KVD824 is an experimental oral medication designed to act as an inhibitor of plasma kallikrein, keeping the enzyme from increasing levels of bradykinin in the body to prevent HAE attacks. The investigational therapy is being tested in Phase 2 trials.
KVD900 is an experimental, oral small-molecule inhibitor of plasma kallikrein. It binds to kallikrein and prevents it from activating bradykinin, potentially reducing or even preventing swelling. Positive top-line results of a Phase 2 trial in HAE patients were recently announced.
PHA121 is an experimental oral, small molecule that binds to the bradykinin B2 receptor, blocking bradykinin from activating it, potentially stopping or preventing HAE attacks. A Phase 2 trial in patients with type 1 or 2 HAE was recently launched.
SHP616 is a type of C1 esterase inhibitor being developed to prevent the acute swelling attacks in HAE patients. It is administered as a subcutaneous (under-the-skin) injection. The experimental therapy completed a Phase 3 trial in 2017.

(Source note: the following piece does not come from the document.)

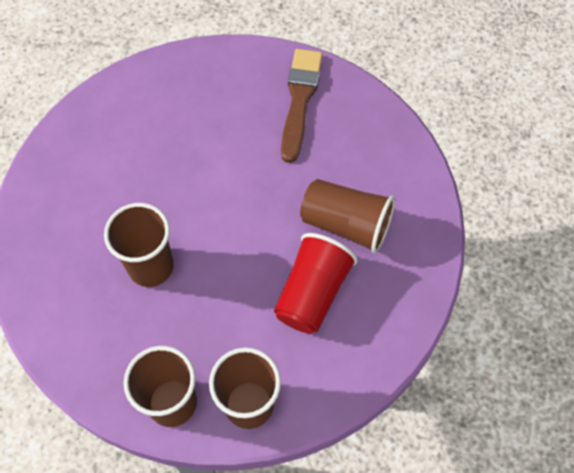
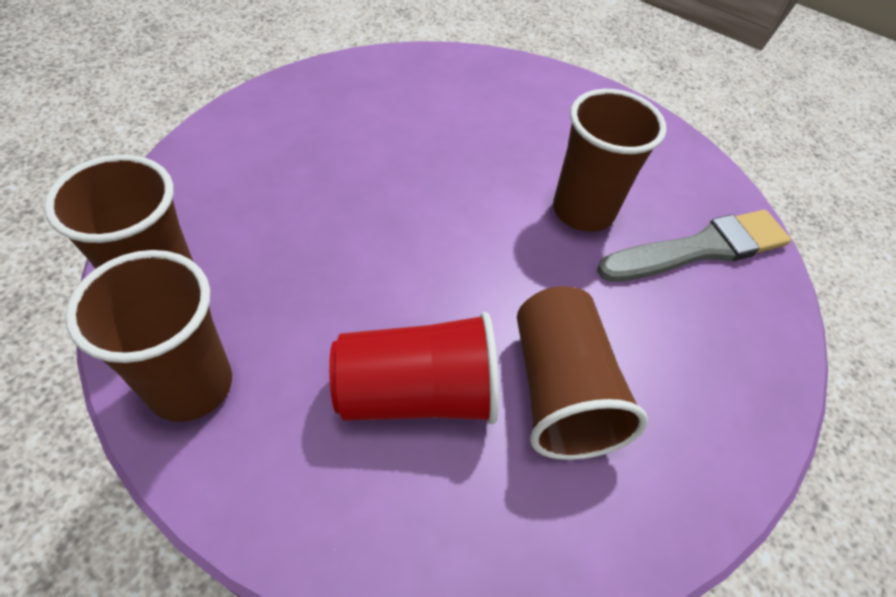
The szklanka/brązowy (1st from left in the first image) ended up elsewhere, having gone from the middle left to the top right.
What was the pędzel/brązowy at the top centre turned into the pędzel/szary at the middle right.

Tranexamic acid, which is approved to enhance blood clotting and is typically used to treat bleeding problems, also may help prevent HAE attacks. However, a Phase 3 trial showed that it did not perform as well as approved therapy Firazyr.
Xolair (omalizumab), which is approved for the treatment of allergic asthma and chronic idiopathic urticaria, is also being investigated for the treatment of angioedema. It has been tested in Phase 3 and Phase 4 trials.